The Future Of Curing Type 1 Diabetes
Author: Nazeen Shah
From: New York, USA
“Hold still”, said the doctor.
My breath deepened and time stood still as the terrifying needle paced closer towards my skin. On August 18, 2012, I was diagnosed with type 1 Diabetes (T1D), an alien term to my eight-year-old-self, but I soon learned its nature. I came to realize that an 8mm needle would have to accompany every bit of food I ingested. While living with trypanophobia and in denial for years, I came face-to-face with reality and began to research for potential adaptive and mitigative cures.
Potential Adaptive Cure - Beta Cells
At Harvard University, I studied regenerative medicine and I’ve identified its ability to formulate a cure for type 1 diabetes (T1D). T1D constitutes a consequence of immune-mediated beta cell destruction. Beta cells are specialized cells within a cell cluster called the Islets of Langerhans which also consists of alpha cells, delta cells, and blood vessels (Figure 1 ). Non-diabetic patients contain functioning beta cells that produce insulin, whereas diabetic patients do not. Humans need insulin to regulate blood sugar levels and without it, these constant high blood sugar levels will lead to several cardiovascular, neuropathic, and physiological complications.
Researchers now ask, how can we undo beta cell destruction and prevent these health issues? The answer is in finding cellular therapies where reprogrammed human embryonic stem cells or human pluripotent stem cells become insulin-producing beta cells. (Figure 2 ) A research study group at the Mayo Clinic reported that human embryonic stem cells after guided differentiation to pancreatic hormone-expressing cells generated up to 12% of insulin-expressing cells [1,2] This shows that embryonic stem cells can produce markers of beta cell functionality. Furthermore, more characteristics of pancreatic beta cells include PDX1, NKX6.1, NEUROD1, ISL-1, and GLUT2. Co-expression of insulin and PDX1 was evident in insulin-producing cells derived from induced pluripotent stem cells as well. Past experiments have shown limited PDX1 expression in embryonic-stem-cell-derived insulin-producing cells and the Mayo Clinic found prevalent insulin/PDX positive cells after stem cell differentiation. Moreover, these islet-like cells secreted C-peptide, another characteristic of insulin production, in response to glucose stimulation. These findings confirm the potential of differentiating stem cells into functional beta-like cells and how T1D may be cured through adaptable scientific approaches.

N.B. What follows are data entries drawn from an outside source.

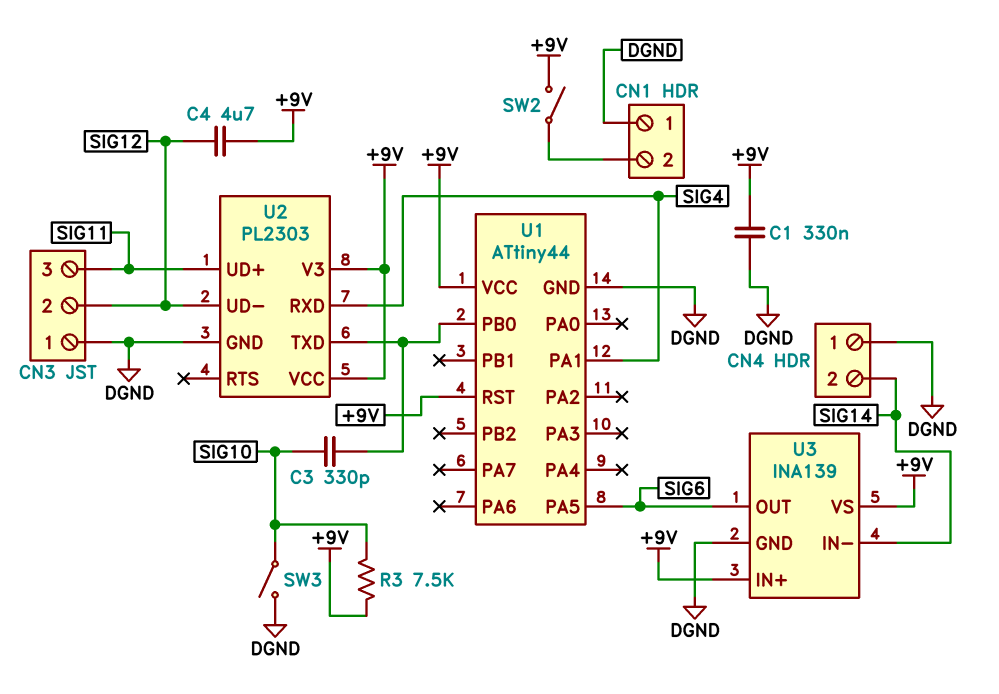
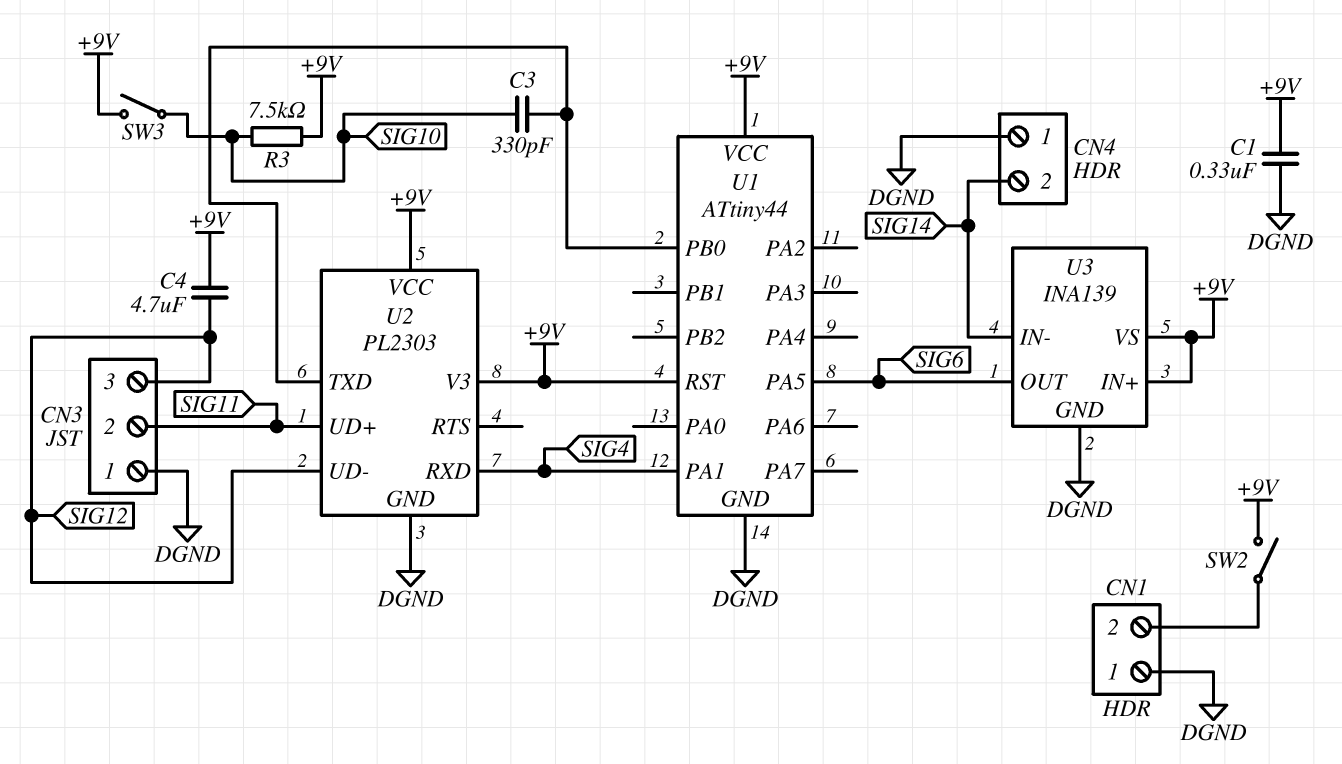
CN3 pin 2: SIG12 -> SIG11
CN3 pin 3: SIG11 -> SIG12
SW3: switch (DGND, SIG10) -> switch (+9V, SIG10)

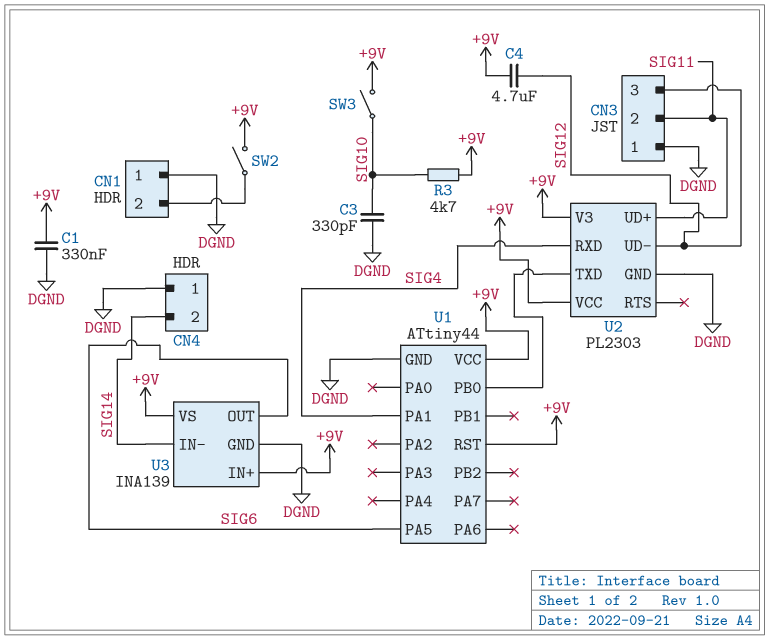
C3: 330pF (SIG10, U1/PB0) -> 330pF (DGND, SIG10)
R3: 7.5k (+9V, SIG10) -> 4.7k (+9V, SIG10)

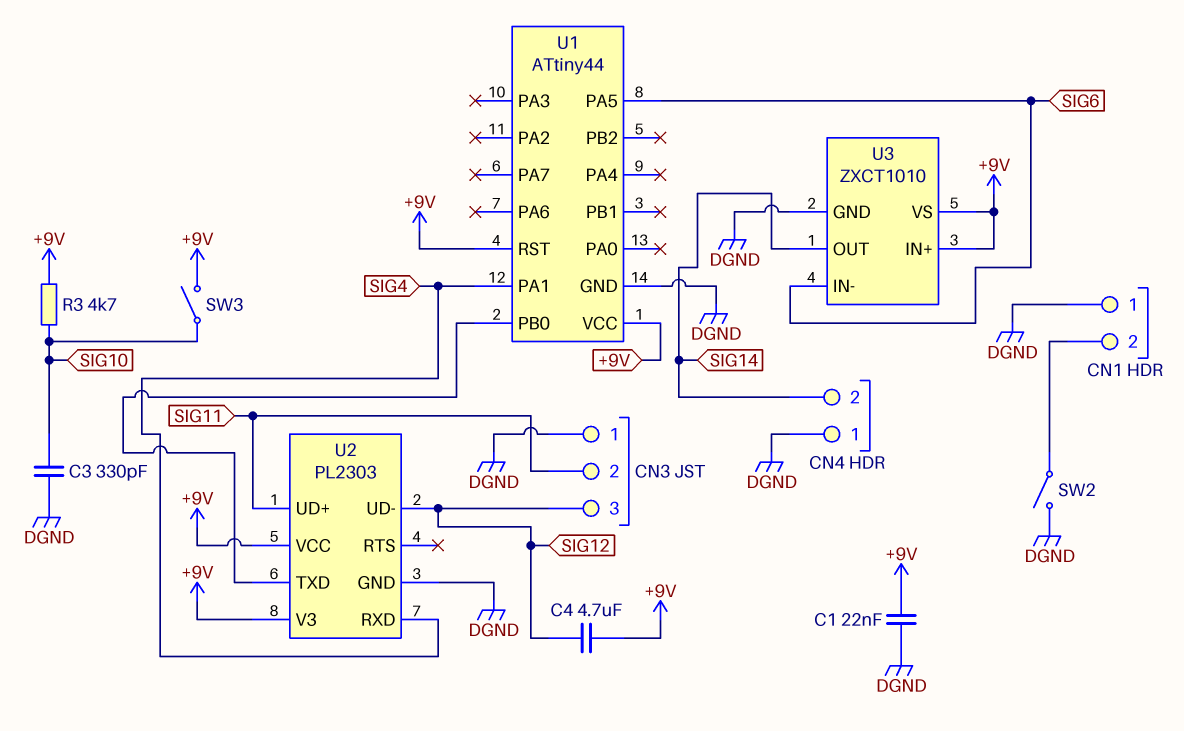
C1: 330nF (+9V, DGND) -> 22nF (+9V, DGND)
SW2: switch (+9V, CN1/2) -> switch (CN1/2, DGND)
U3: INA139 -> ZXCT1010
U3 pin IN-: SIG14 -> SIG6
U3 pin OUT: SIG6 -> SIG14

Potential Mitigative Cure - T Cells
While T1D may be cured adaptively, there’s potential to cure it mitigatively. If we can prevent these destructions, stem cell therapies won’t be necessary. Now we ask, what destroys the beta cells in the first place? The answer is T cells. T cells are ordered to attack antigens (“tags”) that antibodies have marked. When a T-cell receptor fits with its viral antigen on the “foreign” cell, killer T-cell releases cytotoxins and destroys that cell (Figure 3 ).

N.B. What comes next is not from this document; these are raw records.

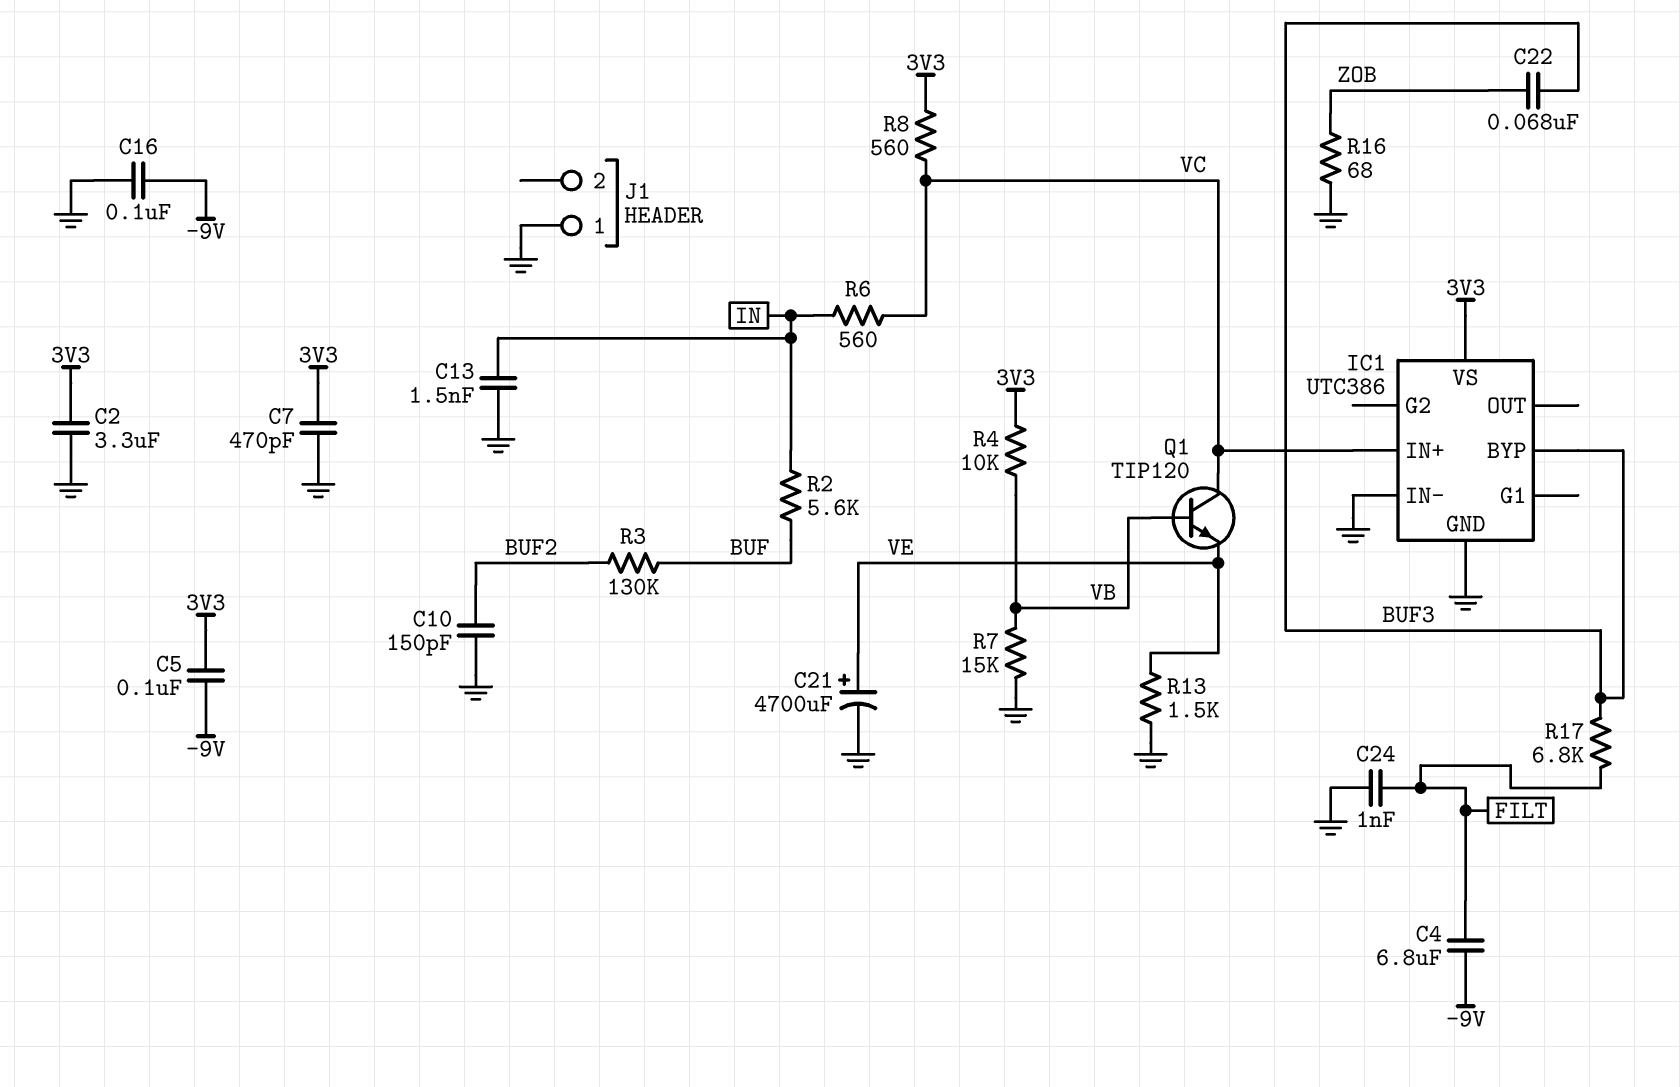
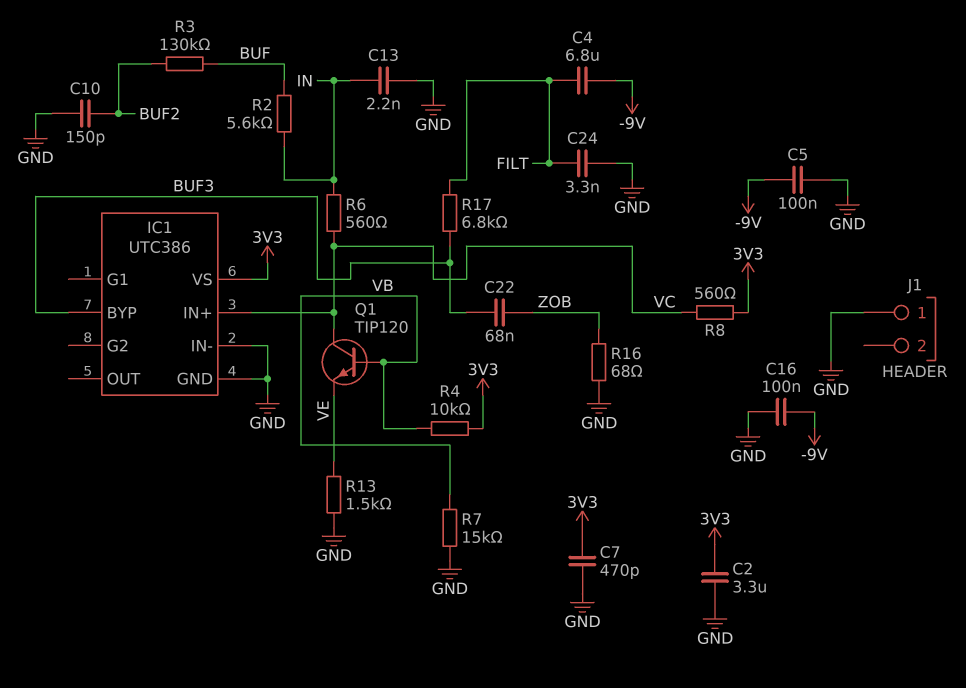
C5: 100nF (-9V, 3V3) -> 100nF (-9V, GND)
C13: 1.5nF (GND, IN) -> 2.2nF (GND, IN)
C21: 4700uF (plus VE, minus GND) -> none
C24: 1nF (FILT, GND) -> 3.3nF (FILT, GND)

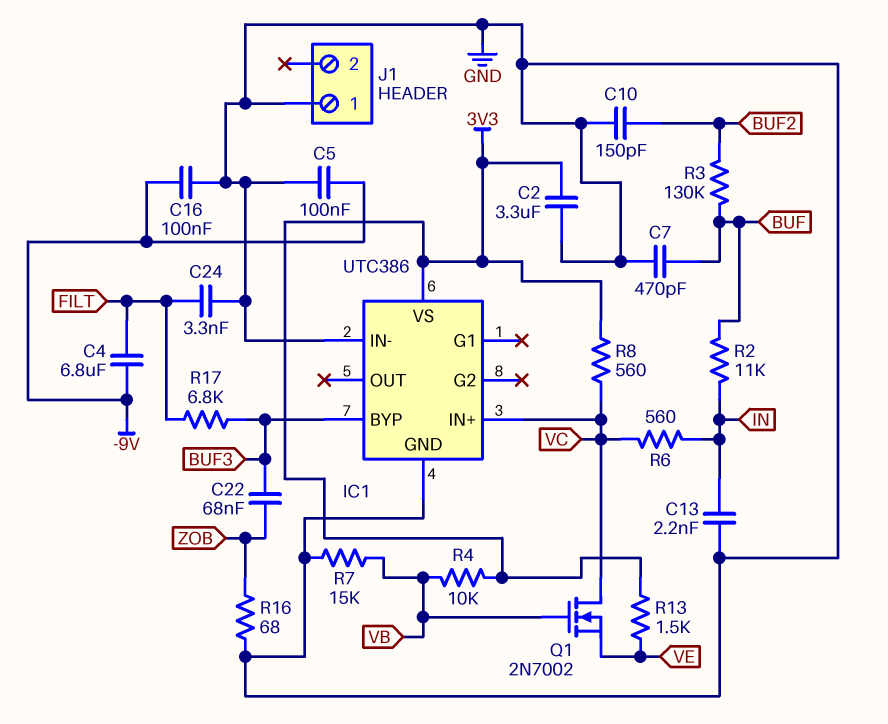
C7: 470pF (3V3, GND) -> 470pF (BUF, GND)
Q1: NPN TIP120 (B VB, C VC, E VE) -> NMOS 2N7002 (G VB, D VC, S VE)
R2: 5.6k (BUF, IN) -> 11k (BUF, IN)
R13: 1.5k (GND, VE) -> 1.5k (3V3, VE)

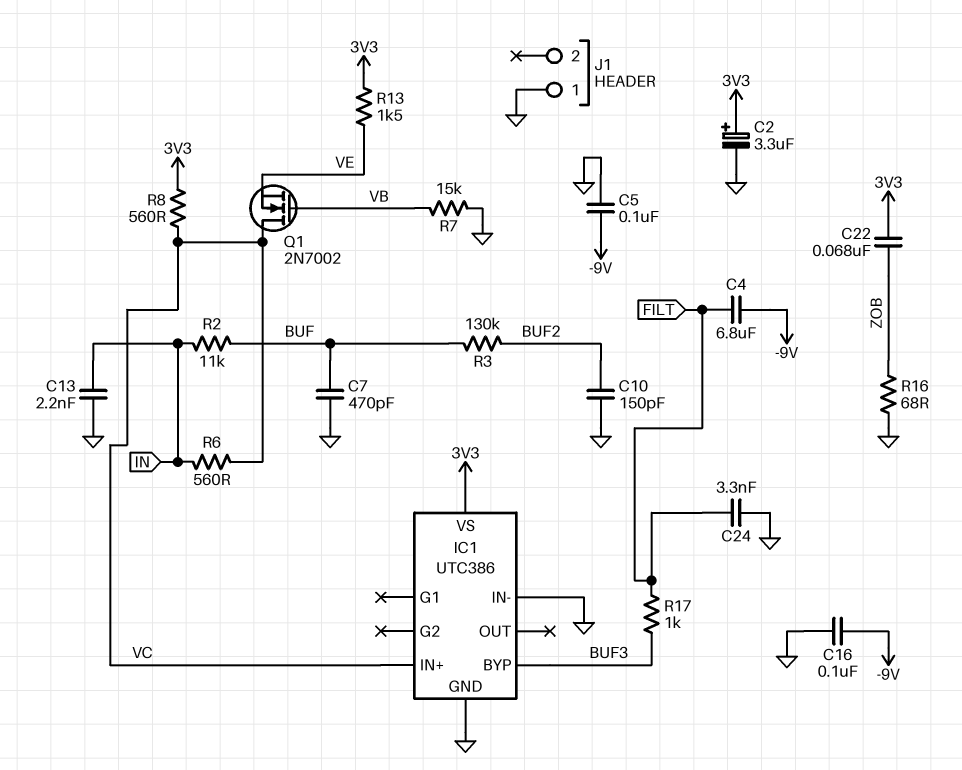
C2: 3.3uF (3V3, GND) -> 3.3uF (plus 3V3, minus GND)
C22: 68nF (BUF3, ZOB) -> 68nF (3V3, ZOB)
R4: 10k (3V3, VB) -> none
R17: 6.8k (BUF3, FILT) -> 1k (BUF3, FILT)

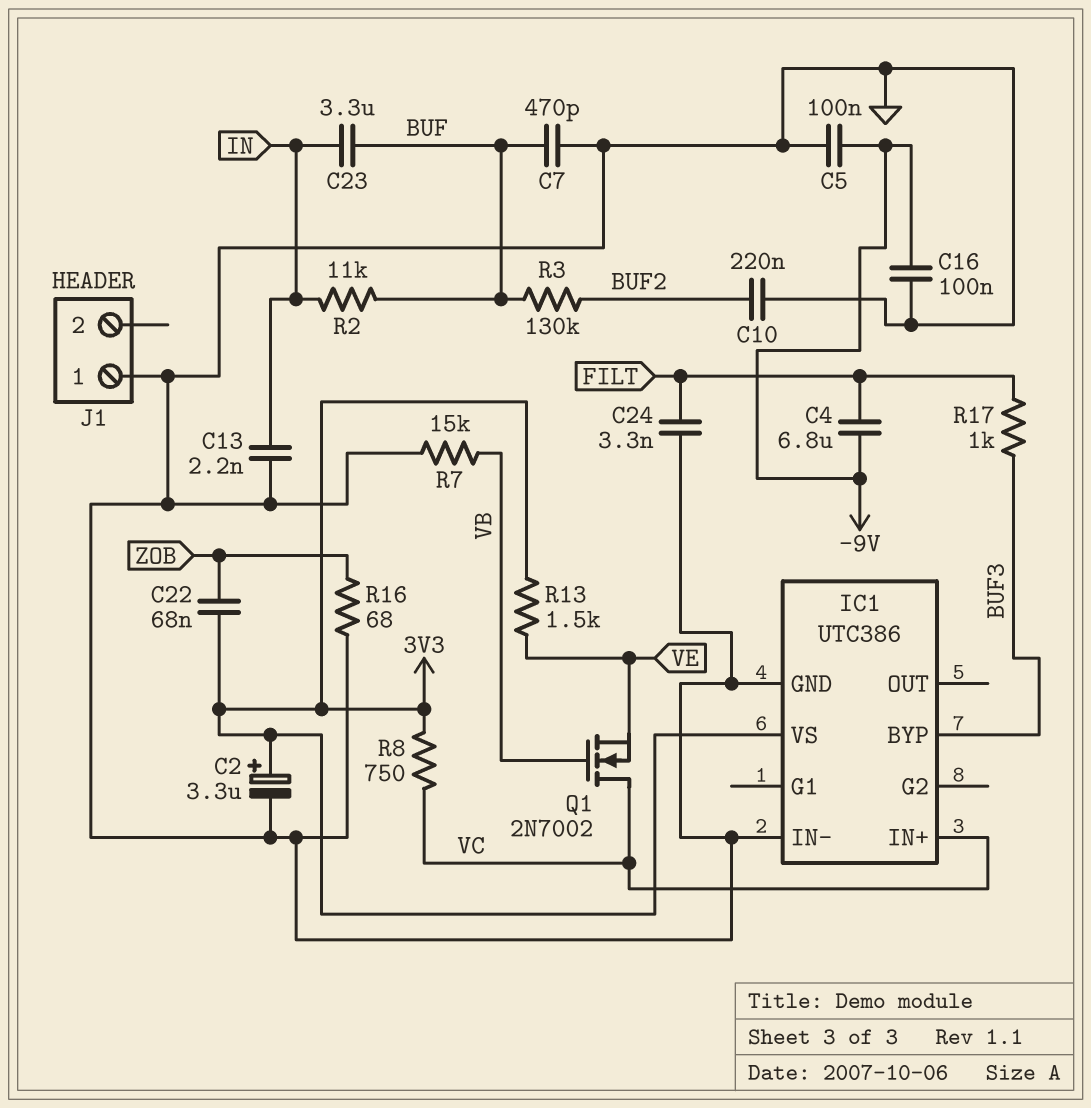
C10: 150pF (BUF2, GND) -> 220nF (BUF2, GND)
C23: none -> 3.3uF (BUF, IN)
R6: 560 (IN, VC) -> none
R8: 560 (3V3, VC) -> 750 (3V3, VC)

The problem presented is that beta cells are not foreigners. This beta cell misidentification can change someone’s life significantly. While there are “good” T cells known as T regulatory cells, they are not successful in halting this process. Now, how can we stop these T cells from destroying beta cells? That question leaves millions of diabetes researchers in question today. Researcher Honaker from Seattle Children’s Research Institute, along with other researchers, designed a gene-editing approach to expressing FOXP3, the master T regulatory cell transcription factor, in cytotoxic T cells isolated from human peripheral blood. They found that the resulting FOXP3 expression stimulated a preventative phenotype in vitro which models a dysfunctional T cell. Furthermore, the edited cells were also functional in a xenogeneic graft-versus-host disease model and an experimental autoimmune encephalitis model.  With this data, genetic engineering of T cells sheds a positive light on a cure for type 1 diabetes.
T1D, a disease that affects almost 10% of the population globally, results from immune-mediated beta cell destruction. Despite major improvements and advancements in insulin therapy and technology, T1D remains a very burdensome disease to manage. Whether we find a cure from fixing destroyed beta cells (adaptive) or destroying the destroyer of beta cells (mitigative), we are one step closer to stimulating insulin production in diabetics. We must spread awareness of different scientific technologies and continue to build our background knowledge on autoimmune diseases. Additionally, teaching and inspiring other type 1 diabetics to research their disease will stimulate extensive reform. By joining and supporting organizations like the American Diabetes Association and the Juvenile Diabetes Research Foundation, we can save lives.
Author: Nazeen Shah
Nazeen, a high school student in New York plans on revolutionizing type 1 diabetes research. She believes encouraging others to view autoimmune disease with a parallax mindset will lay the foundation for potential cures.